22/2 or 2/22?

For those who didn’t know it (me), here’s why Australia bucked the trend of reporting scores the wrong way round (2/22 instead of 22/2). Which all becomes confusing when the score is 9 or less (i.e. this year, if an English commentator says “It’s 9 for one” the Aussies are gonna get all excited, much as the English would when an Aussie commentator says “It’s one for nine!”). Via the SMH (registration required so am posting it in full below)


How was Australia allowed to buck the system and call a cricket score two wickets for 22, when the rest of the world says 22 for two wickets?

Cricket scoreboards in England, were (and in many cases still are) minimalist in the information given. The names of players did not appear on the scoreboard, only the order at which the batsman batted.

The scoreboards looked as follows:

No.1 Total No.3
24 89 17
Wickets 1

Commentators would give the score (top line) first, followed by the number of wickets lost, hence 89 for 1 wicket.

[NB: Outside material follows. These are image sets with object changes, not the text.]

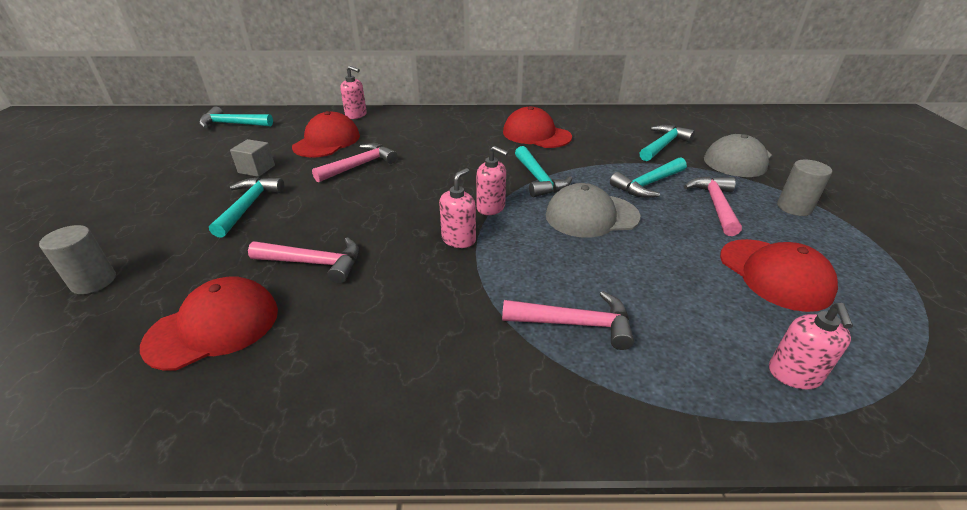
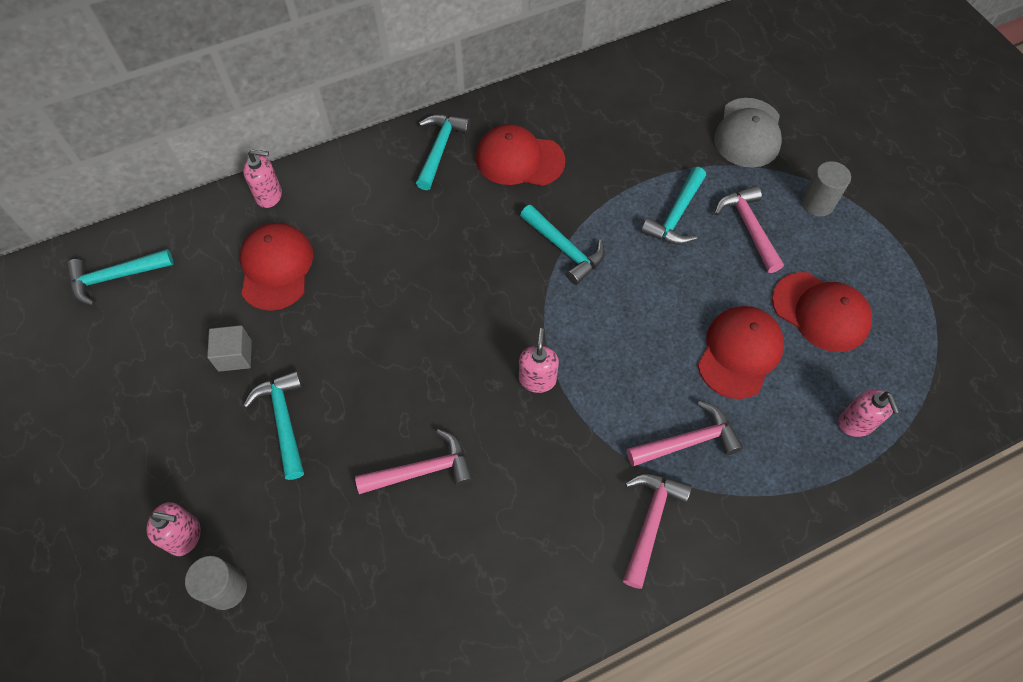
camera: 25 degrees left, 25 degrees up
(213, 327) = (395, 582): red cap -> red cap (739, 353)
(360, 165) = (353, 300): pink hammer -> pink hammer (650, 521)
(491, 208) = (541, 318): pink soap dispenser -> pink soap dispenser (185, 536)
(591, 216) = (643, 291): grey cap -> none
(663, 145) = (666, 132): turquoise hammer -> turquoise hammer (440, 149)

When Ned Gregory built his first scoreboard at the Sydney Cricket Ground in 1896, his board listed the batsmen by name with the details of wickets under their names, but before the total score. Thus:

Bradman 100
Miller 63
2 for 188

Gregory’s scoreboard became the model for similar scoreboards in Australia, and it is still possible to see such a board at the Adelaide Oval.